The Defendants filed an interlocutory appeal. The Meadowses cross-appealed the grant
of summary judgment for the Defendants on the malicious-prosecution and equal-protection
claims and the denial of their motion for summary judgment on the defamation counterclaim.
We dismissed the cross-appeal because the issues encompassed therein were not inextricably
intertwined with any legal issue that we may review in the Defendants’ interlocutory appeal.
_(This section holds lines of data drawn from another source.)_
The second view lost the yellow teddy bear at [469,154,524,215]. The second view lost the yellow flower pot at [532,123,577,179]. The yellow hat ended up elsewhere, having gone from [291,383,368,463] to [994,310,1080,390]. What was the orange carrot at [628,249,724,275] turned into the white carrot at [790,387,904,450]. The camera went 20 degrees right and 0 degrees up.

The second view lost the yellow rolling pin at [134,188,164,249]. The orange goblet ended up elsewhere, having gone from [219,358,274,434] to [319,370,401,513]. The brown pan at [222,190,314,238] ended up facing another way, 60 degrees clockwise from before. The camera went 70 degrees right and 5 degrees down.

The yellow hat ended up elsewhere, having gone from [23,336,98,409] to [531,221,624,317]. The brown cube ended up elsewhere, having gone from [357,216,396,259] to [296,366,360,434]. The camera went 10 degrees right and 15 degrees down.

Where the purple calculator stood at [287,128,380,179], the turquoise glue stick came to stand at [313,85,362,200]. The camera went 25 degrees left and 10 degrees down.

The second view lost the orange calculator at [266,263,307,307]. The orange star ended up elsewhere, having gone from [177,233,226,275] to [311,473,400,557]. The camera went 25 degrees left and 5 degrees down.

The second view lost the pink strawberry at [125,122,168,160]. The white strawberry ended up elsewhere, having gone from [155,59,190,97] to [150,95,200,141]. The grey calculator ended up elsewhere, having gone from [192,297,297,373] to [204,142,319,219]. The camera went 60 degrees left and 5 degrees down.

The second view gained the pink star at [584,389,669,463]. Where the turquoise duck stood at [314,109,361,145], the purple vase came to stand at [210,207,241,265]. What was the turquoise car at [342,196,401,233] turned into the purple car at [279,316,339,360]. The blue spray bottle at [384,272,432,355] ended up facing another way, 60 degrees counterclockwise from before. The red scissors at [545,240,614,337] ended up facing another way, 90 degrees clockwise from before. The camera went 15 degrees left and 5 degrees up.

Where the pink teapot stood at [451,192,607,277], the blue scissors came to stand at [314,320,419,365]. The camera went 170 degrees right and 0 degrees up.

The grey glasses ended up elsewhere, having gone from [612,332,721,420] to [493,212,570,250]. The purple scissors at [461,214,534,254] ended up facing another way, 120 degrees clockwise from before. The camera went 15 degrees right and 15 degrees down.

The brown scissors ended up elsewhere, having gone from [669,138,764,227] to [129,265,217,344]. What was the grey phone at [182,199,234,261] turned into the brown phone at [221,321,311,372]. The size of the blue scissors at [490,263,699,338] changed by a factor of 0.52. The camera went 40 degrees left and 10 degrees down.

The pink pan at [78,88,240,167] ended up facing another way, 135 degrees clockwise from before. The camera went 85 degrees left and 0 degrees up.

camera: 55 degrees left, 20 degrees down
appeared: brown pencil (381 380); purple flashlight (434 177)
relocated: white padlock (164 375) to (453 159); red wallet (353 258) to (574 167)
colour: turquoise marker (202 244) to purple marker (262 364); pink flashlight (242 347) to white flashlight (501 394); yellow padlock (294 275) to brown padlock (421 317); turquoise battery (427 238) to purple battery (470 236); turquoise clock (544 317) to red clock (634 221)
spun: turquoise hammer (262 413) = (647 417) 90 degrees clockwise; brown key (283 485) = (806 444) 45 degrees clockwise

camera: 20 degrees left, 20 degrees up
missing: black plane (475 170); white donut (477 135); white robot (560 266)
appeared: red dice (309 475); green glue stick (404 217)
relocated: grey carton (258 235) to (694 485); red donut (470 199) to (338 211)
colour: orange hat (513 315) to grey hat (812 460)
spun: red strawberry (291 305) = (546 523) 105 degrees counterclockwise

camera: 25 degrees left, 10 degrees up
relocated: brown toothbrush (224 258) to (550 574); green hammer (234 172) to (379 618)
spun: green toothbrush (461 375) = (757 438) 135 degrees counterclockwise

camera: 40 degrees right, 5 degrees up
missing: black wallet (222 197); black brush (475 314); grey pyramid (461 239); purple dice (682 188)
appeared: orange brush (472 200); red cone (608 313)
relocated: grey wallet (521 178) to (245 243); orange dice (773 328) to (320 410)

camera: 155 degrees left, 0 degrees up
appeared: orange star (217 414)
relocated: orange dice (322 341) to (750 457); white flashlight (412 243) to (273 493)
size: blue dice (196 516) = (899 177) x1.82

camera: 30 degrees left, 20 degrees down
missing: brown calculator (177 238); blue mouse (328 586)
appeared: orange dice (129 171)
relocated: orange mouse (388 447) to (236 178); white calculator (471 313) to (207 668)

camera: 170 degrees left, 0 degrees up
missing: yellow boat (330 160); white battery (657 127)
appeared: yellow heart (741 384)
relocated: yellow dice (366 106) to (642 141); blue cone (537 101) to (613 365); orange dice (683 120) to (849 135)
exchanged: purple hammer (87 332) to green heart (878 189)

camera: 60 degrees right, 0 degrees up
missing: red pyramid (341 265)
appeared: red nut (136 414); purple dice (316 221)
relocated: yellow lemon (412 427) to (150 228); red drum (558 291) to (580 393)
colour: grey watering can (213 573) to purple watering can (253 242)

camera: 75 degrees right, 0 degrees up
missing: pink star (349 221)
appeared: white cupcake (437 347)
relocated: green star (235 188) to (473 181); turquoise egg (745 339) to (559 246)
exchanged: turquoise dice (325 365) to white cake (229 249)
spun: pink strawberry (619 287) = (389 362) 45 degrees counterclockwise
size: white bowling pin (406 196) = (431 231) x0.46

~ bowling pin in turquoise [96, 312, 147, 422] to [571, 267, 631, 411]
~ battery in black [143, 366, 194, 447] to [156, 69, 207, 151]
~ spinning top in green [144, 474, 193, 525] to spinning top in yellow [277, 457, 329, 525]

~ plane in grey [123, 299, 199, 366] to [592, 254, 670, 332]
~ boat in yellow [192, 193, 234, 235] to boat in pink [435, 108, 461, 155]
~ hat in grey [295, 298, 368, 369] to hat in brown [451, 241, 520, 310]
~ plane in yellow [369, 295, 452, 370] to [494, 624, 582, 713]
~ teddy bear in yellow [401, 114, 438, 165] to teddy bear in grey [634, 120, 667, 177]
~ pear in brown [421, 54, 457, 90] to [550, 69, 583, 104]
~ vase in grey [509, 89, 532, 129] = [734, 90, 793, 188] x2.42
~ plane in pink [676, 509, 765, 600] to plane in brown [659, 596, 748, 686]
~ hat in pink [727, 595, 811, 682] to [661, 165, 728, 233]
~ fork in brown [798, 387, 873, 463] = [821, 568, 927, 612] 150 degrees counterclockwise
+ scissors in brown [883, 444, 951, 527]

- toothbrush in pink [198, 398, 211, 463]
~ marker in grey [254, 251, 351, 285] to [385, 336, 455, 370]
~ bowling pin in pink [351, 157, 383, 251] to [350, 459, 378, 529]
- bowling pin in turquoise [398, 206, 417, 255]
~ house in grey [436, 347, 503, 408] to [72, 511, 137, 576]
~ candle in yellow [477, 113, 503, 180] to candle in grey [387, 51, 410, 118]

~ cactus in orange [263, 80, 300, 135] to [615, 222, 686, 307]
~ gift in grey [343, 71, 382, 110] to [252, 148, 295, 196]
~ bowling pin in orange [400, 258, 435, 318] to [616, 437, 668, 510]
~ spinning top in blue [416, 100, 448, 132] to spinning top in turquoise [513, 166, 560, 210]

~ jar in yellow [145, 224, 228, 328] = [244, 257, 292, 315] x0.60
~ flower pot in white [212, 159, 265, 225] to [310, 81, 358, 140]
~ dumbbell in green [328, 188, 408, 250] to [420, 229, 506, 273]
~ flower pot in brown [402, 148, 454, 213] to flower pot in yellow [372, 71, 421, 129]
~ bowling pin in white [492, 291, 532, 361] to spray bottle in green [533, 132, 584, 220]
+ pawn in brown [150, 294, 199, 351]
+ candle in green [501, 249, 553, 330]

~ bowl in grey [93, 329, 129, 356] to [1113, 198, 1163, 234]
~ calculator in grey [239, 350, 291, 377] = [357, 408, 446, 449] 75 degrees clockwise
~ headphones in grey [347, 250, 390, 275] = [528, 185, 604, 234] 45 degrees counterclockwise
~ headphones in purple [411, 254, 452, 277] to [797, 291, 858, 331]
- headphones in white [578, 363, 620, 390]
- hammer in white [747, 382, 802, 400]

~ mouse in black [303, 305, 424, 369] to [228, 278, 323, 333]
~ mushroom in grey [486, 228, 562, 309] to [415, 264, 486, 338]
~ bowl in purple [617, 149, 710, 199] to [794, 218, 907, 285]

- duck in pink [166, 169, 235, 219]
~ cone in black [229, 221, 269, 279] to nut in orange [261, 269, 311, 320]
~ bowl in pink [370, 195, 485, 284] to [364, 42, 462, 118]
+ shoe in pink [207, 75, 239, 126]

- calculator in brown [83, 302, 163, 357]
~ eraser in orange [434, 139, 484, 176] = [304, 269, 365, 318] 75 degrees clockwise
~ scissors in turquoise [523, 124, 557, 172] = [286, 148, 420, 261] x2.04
Digging Dirt, LLC v. Enyeart, 14-4001/4042 (6th Cir. Dec. 16, 2014) (unpublished).
II.
Analysis
A
We review de novo a district court’s denial of a defendant’s motion for summary
judgment on qualified-immunity grounds. Stoudemire v. Mich. Dep’t of Corr., 705 F.3d 560,
565 (6th Cir. 2013). Summary judgment is proper if there is no genuine issue as to any material
facts, and the movant is entitled to judgment as a matter of law. Fed. R. Civ. P. 56(a).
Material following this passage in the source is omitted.